Sarah Fielding (1710–1768), novelist, the third daughter of Edmund Fielding by his first wife, and sister of Henry Fielding was born at East Stour, Dorsetshire, 8 Nov. 1710. She published her first novel, “The Adventures of David Simple in search of a Faithful Friend,” in 1744. Her brother contributed a preface in the second edition in the same year, and he wrote another three years later to a collection of “Familiar Letters between the principal characters in David Simple and some others.” This originally appeared in 1747, and contains five letters by Henry Fielding (pp. 294–351).
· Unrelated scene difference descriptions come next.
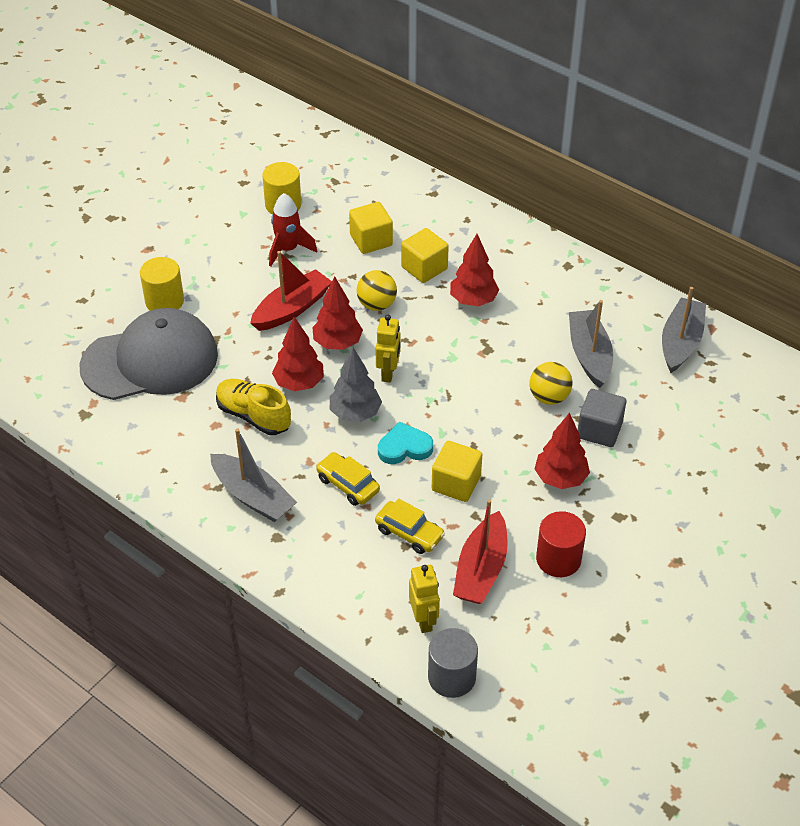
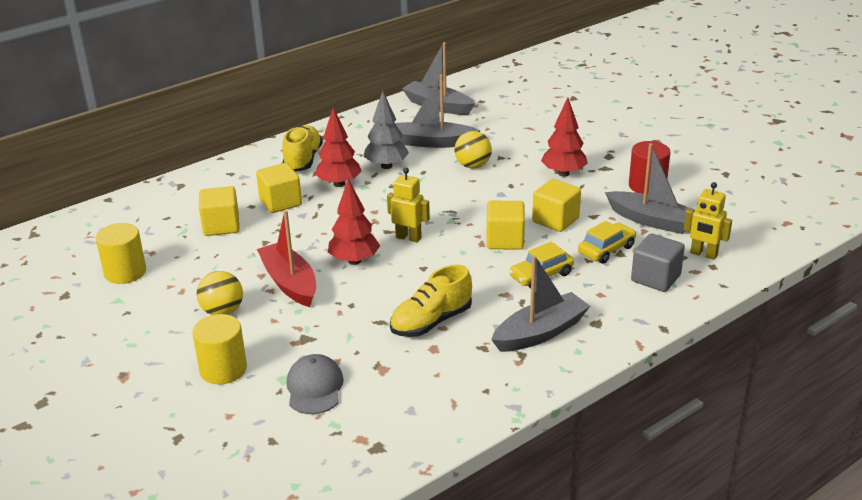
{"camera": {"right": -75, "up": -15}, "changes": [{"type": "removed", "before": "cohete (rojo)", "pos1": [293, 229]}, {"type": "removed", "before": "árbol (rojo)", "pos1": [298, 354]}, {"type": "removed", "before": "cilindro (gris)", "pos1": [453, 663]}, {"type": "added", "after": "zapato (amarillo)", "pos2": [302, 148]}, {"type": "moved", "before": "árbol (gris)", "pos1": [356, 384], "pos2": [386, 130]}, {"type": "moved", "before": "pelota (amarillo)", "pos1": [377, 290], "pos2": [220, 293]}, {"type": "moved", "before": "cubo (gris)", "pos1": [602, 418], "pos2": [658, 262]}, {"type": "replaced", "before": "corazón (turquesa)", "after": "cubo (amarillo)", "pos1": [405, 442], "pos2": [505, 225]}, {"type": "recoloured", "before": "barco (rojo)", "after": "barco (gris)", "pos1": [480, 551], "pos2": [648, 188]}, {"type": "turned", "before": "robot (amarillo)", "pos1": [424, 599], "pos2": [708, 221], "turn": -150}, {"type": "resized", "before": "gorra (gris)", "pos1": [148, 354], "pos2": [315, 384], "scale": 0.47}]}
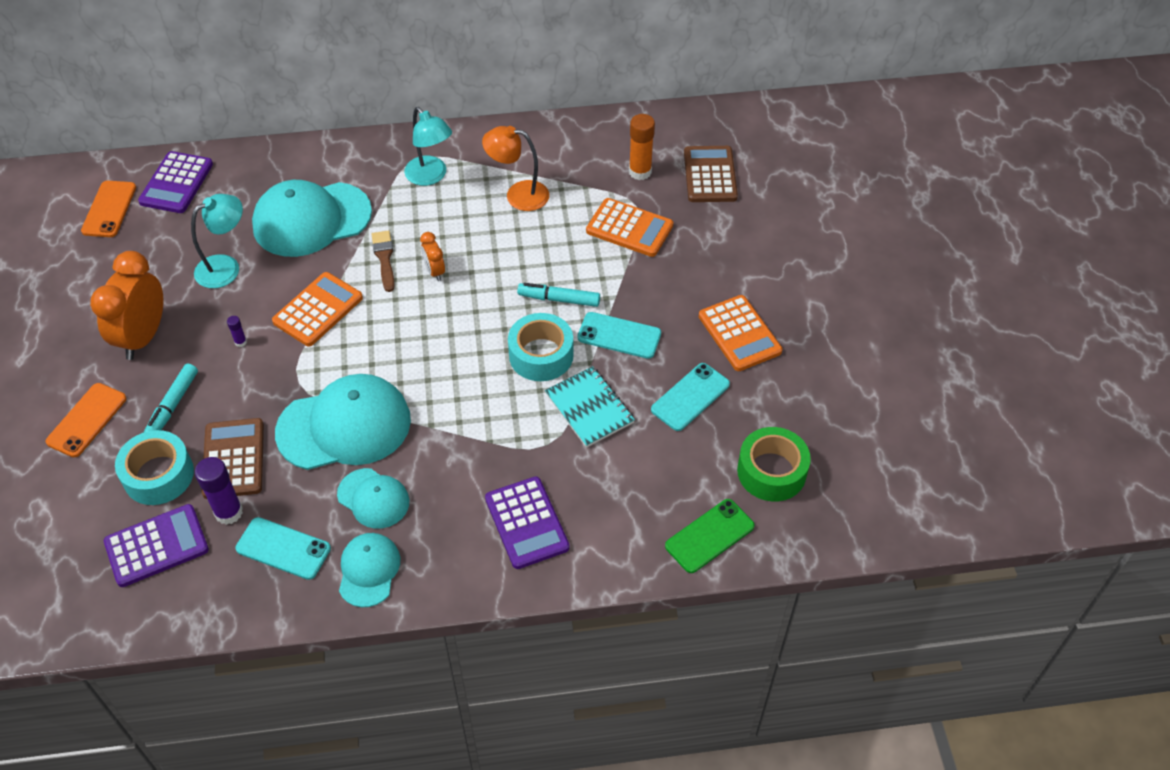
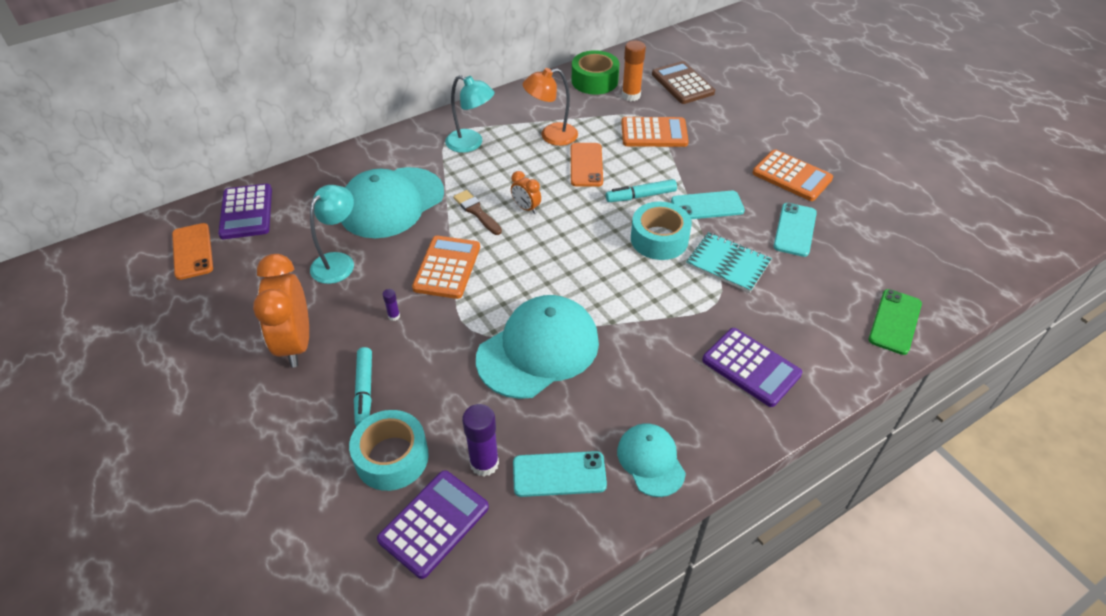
{"camera": {"right": -25, "up": -5}, "changes": [{"type": "removed", "before": "calculadora (marrón)", "pos1": [232, 458]}, {"type": "removed", "before": "gorra (turquesa)", "pos1": [373, 498]}, {"type": "moved", "before": "móvil (naranja)", "pos1": [85, 420], "pos2": [587, 165]}, {"type": "moved", "before": "cinta adhesiva (verde)", "pos1": [774, 464], "pos2": [595, 72]}]}
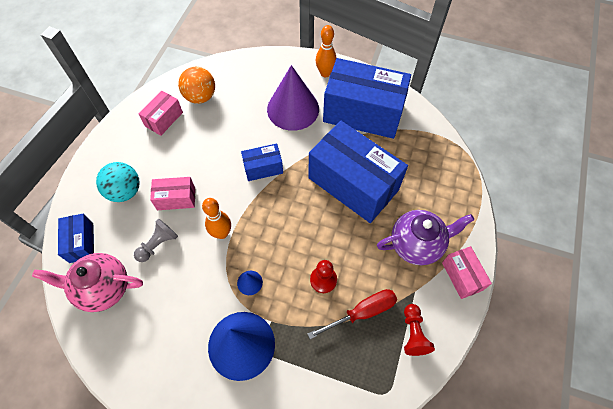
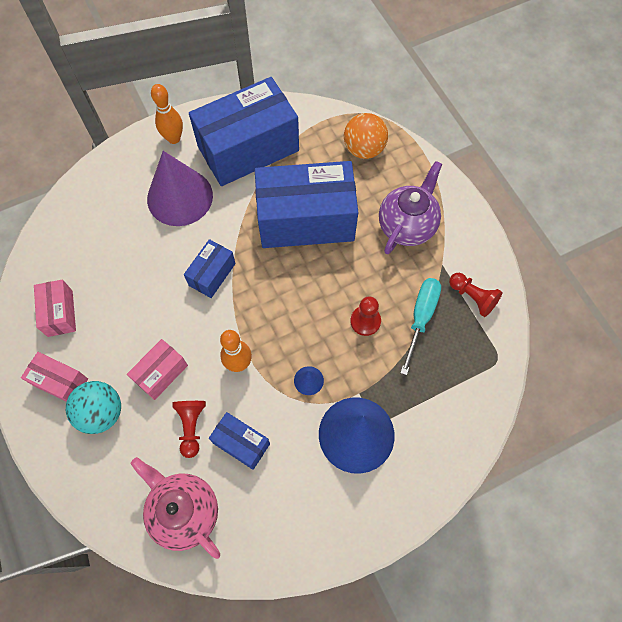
{"camera": {"right": -45, "up": 5}, "changes": [{"type": "moved", "before": "caja (azul)", "pos1": [76, 238], "pos2": [239, 441]}, {"type": "moved", "before": "pelota (naranja)", "pos1": [196, 85], "pos2": [366, 136]}, {"type": "moved", "before": "caja (rosa)", "pos1": [467, 272], "pos2": [54, 377]}, {"type": "recoloured", "before": "peón (gris)", "after": "peón (rojo)", "pos1": [156, 240], "pos2": [189, 429]}, {"type": "recoloured", "before": "destornillador (rojo)", "after": "destornillador (turquesa)", "pos1": [352, 314], "pos2": [420, 326]}, {"type": "turned", "before": "tetera (rosa)", "pos1": [87, 282], "pos2": [175, 508], "turn": 90}]}
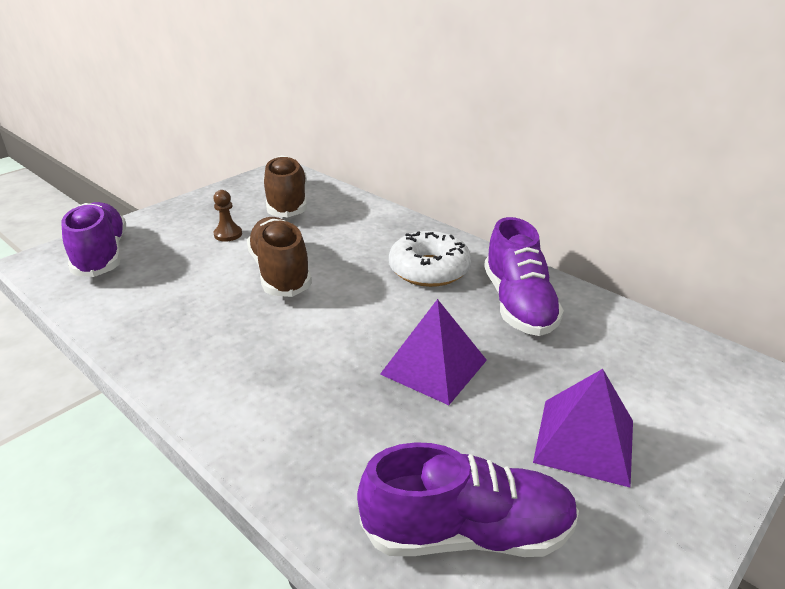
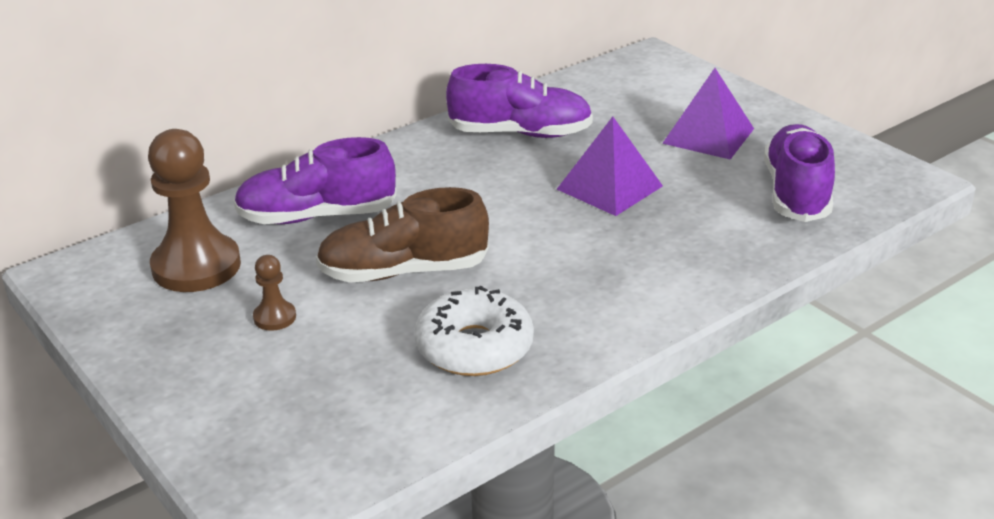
{"camera": {"right": -80, "up": 0}, "changes": [{"type": "moved", "before": "zapato (morado)", "pos1": [93, 239], "pos2": [315, 180]}, {"type": "moved", "before": "rosquilla (blanco)", "pos1": [430, 259], "pos2": [474, 331]}, {"type": "replaced", "before": "zapato (marrón)", "after": "peón (marrón)", "pos1": [285, 186], "pos2": [194, 210]}]}
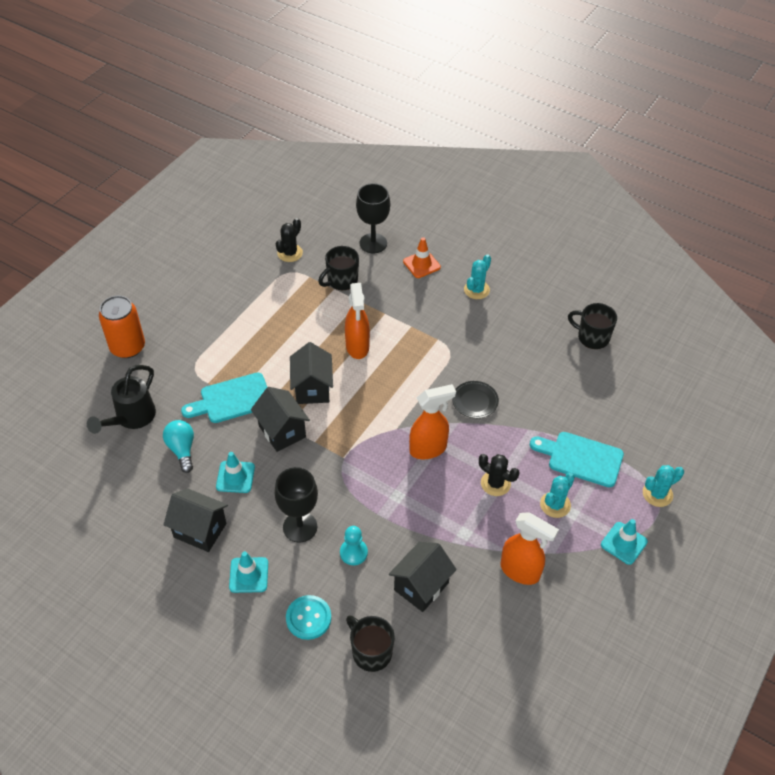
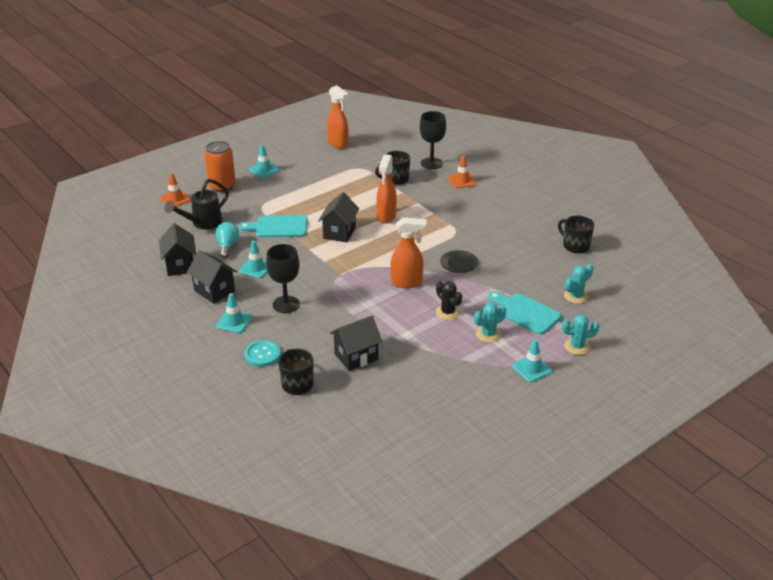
{"camera": {"right": 20, "up": -15}, "changes": [{"type": "removed", "before": "cactus (negro)", "pos1": [289, 240]}, {"type": "removed", "before": "peón (turquesa)", "pos1": [354, 545]}, {"type": "added", "after": "cono de tráfico (naranja)", "pos2": [175, 190]}, {"type": "added", "after": "cono de tráfico (turquesa)", "pos2": [264, 161]}, {"type": "moved", "before": "casa (negro)", "pos1": [280, 419], "pos2": [177, 249]}, {"type": "moved", "before": "cactus (turquesa)", "pos1": [477, 276], "pos2": [578, 284]}, {"type": "moved", "before": "pulverizador (naranja)", "pos1": [530, 548], "pos2": [338, 117]}]}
A third volume was added to “David Simple” in 1752. She joined with Miss Collier (daughter of Arthur Collier) in “The Cry, a Dramatic Fable,” Dublin, 1754. She wrote also “The Governess,” 1749; “History of the Countess of Dellwyn,” 1759; “Lives of Cleopatra and Octavia,” 1757; “History of Ophelia,” 1785; and Xenophon’s “Memoirs of Socrates; with the Defence of Socrates before his Judges,” 1762, translated from the Greek, in which some notes and possibly a revision were contributed by James Harris of Salisbury.

—Stephen, Leslie, 1889, Dictionary of National Biography, vol. XVIII, p. 426.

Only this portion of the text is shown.